The children of rich industrialists and the riff-raff of the Bombay film world (of which there is no dearth) can kill citizens while driving drunk or shoot endangered animals; politicians can, in cahoots with the underworld, murder citizens to steal their property, even as we endlessly congratulate ourselves on the strength of our civil institutions, our growth rates, and our technology whizkids.
I have been trying to grapple with why it is that this kind of uncouthness, violence, thievery, and yes--- terrorism, for it is surely that--- has become increasingly acceptable as a form of legitimate political 'reasoning' in Indian society. More specifically, it has become a particularly effective form of political reasoning, and one that civil society appears helpless to stop, as group after group, criminal after criminal, politician after politician (often the same as the previous category) resort to it as a strategy to achieve what they want.
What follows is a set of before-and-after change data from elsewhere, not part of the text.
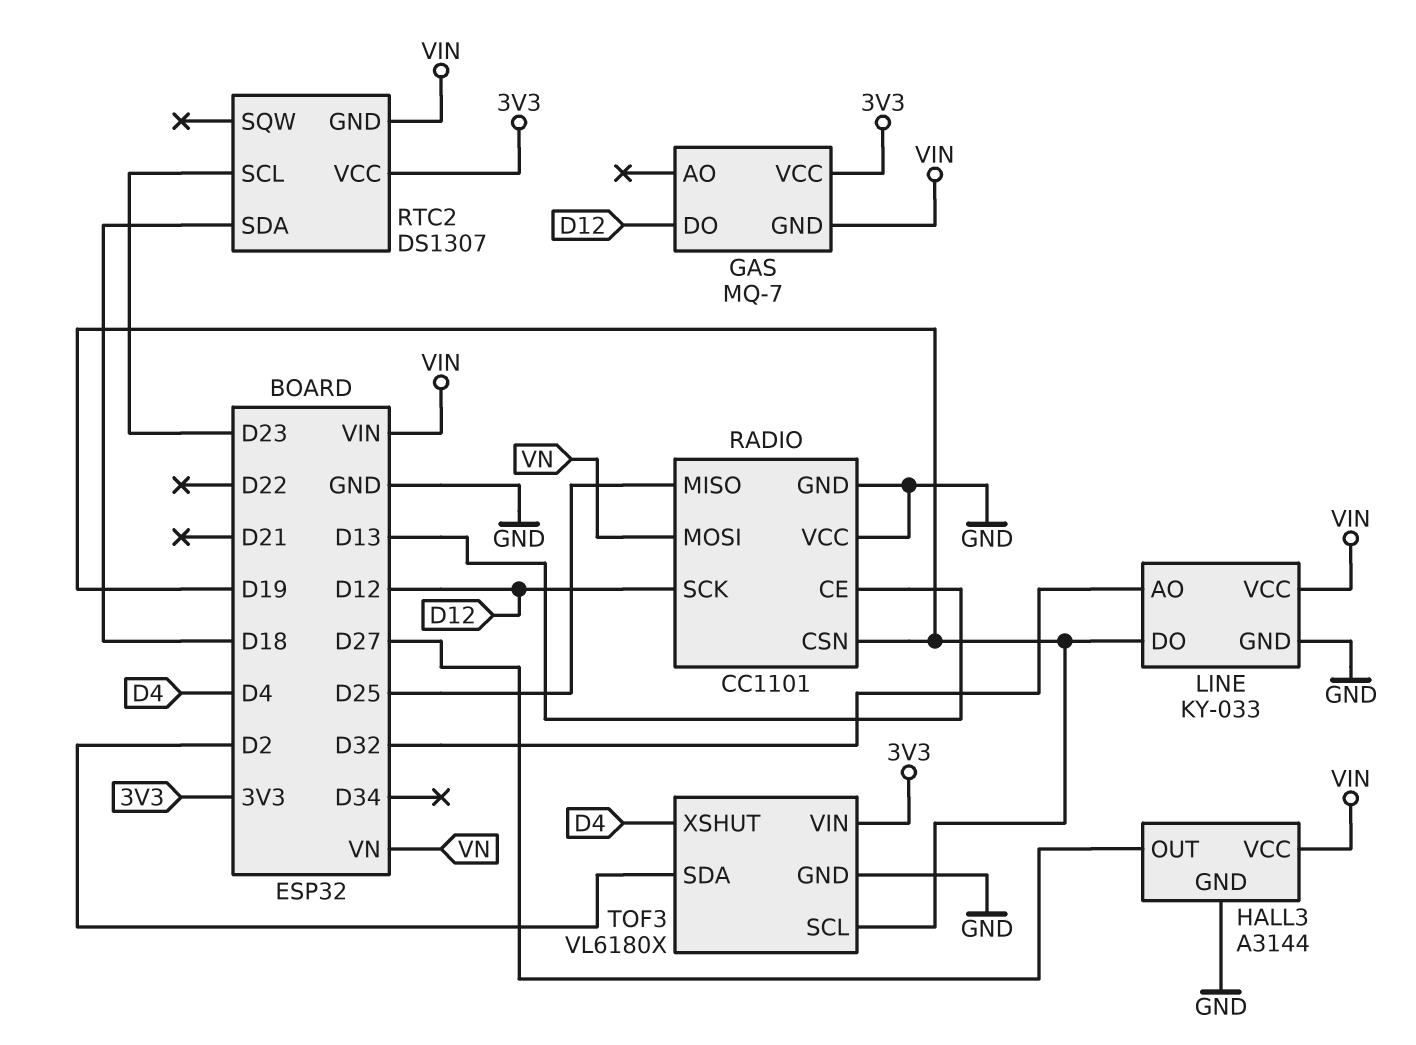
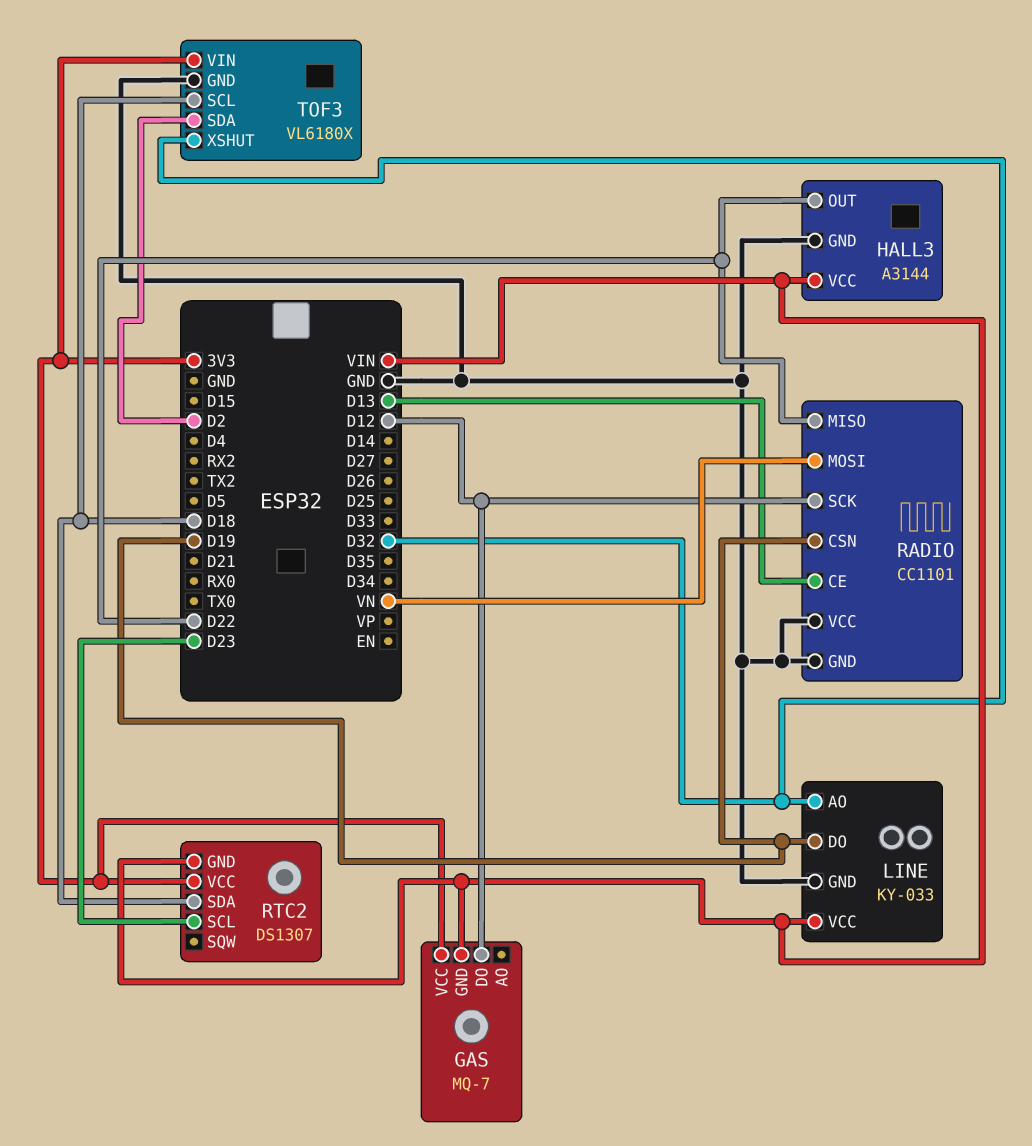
HALL3 pin OUT: D27 -> D22
RADIO pin MISO: D25 -> D22
TOF3 pin SCL: D19 -> D18
TOF3 pin XSHUT: D4 -> D32

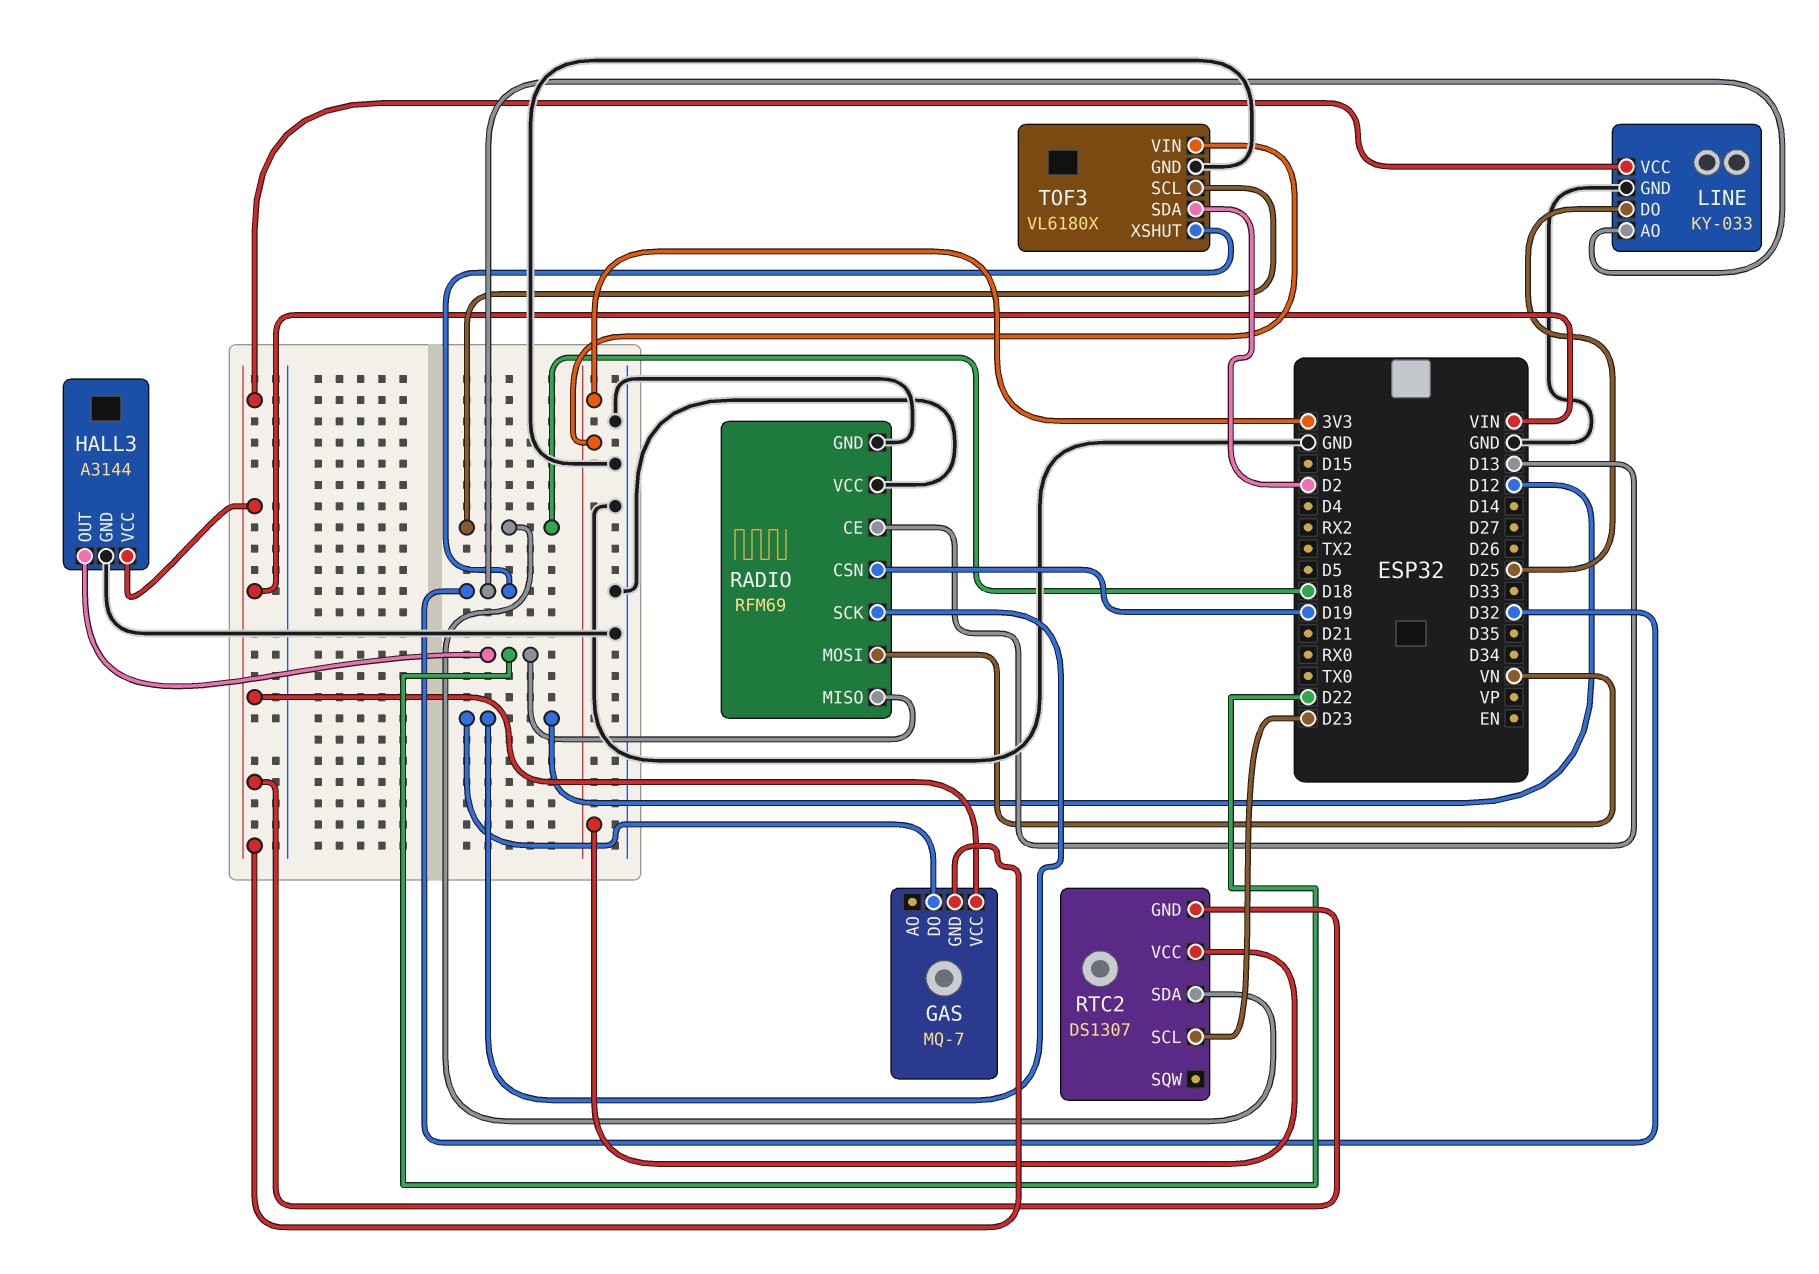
GAS pin VCC: 3V3 -> VIN
LINE pin DO: D19 -> D25
RADIO: CC1101 -> RFM69

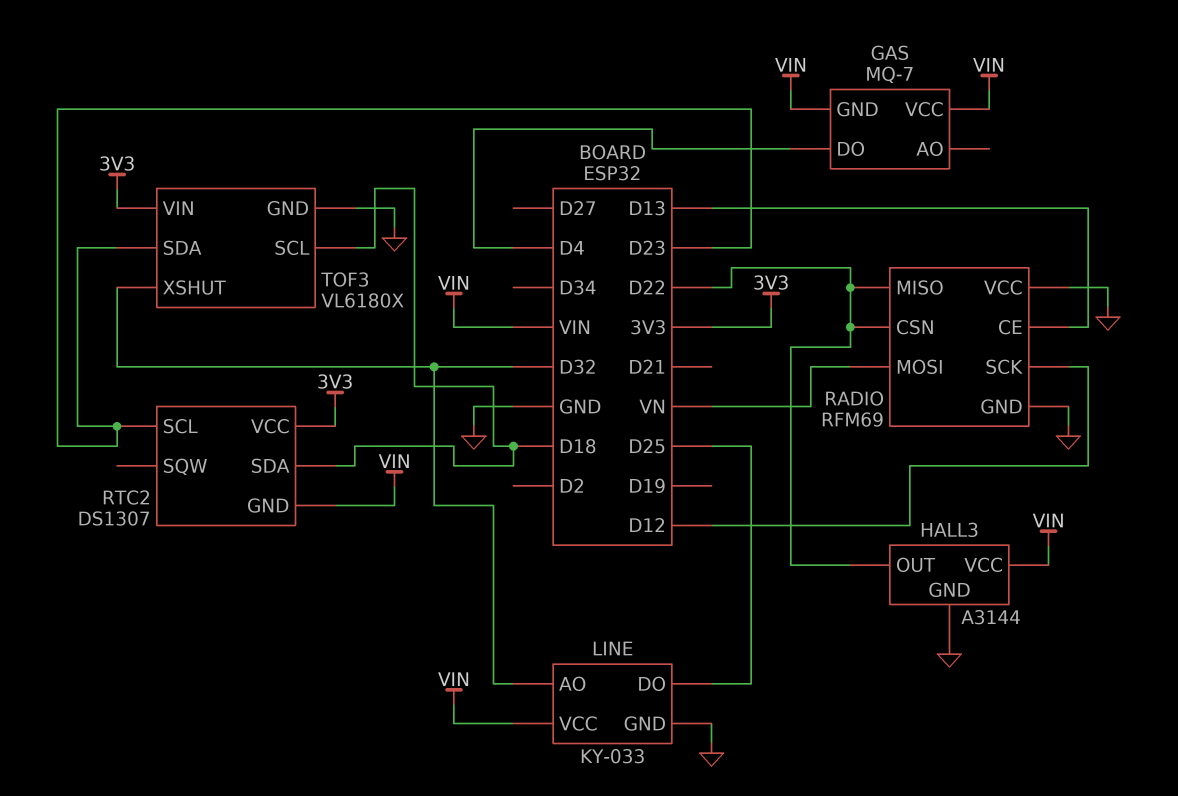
GAS pin DO: D12 -> D4
RADIO pin CSN: D19 -> D22
TOF3 pin SDA: D2 -> D23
As always, it is Gandhi who provides an invaluable insight.
In an essay on the Bombay terrorist attacks, Faisal Devji speaks of "Gandhi’s dictum that religious violence is a form of luxury because its combatants’ lack of political responsibility allows them to rely upon the state to reassert order."
This idea of Gandhi's can be amended to explaining political violence of the kind committed by the Shiv Sena, MNS, Sri Ram Sene, Samjawadi Party, BSP, and assorted groups of all religious persuasions who are "offended" by one thing or another.
The violence committed by the intolerant is a luxury because the perpetrators of such violence know that their victims will not retaliate.
I am sure that millions, if not tens of millions, of Indians would find it immensely satisfying if Pramod Muthalik, Raj Thackeray, Bal Thackeray, Narendra Modi, Imam Bukhari, Abu Azmi, the riff raff of the Bombay film industry, and criminals associated with various underworld gangs were to be the receiving end of the same kind of intimidation that they subject others to.
That is not a solution anyway.
But it will never happen.
Because most Indians are fundamentally decent and good people, most Indians are people who actually do have values, and most Indians do not allow themselves the luxury of indecency.
All goons and thugs know this fact about the people they harass. They consider decency a form of weakness; hence their strategies --- death threats, killing people, threatening their spouses and children, assaulting women, threatening to throw acid, destroying an office.
Each and every one of these individuals and groups that claims to defend 'religious' values or 'Indian values or culture' while attacking innocent citizens is an utter and absolute disgrace. Their acolytes, whether academics, journalists, South Bombay celebrities who fawn over them in columns or invite them to their parties, or marketing gurus or investment bankers, or business tycoons who cultivate them, are also a disgrace.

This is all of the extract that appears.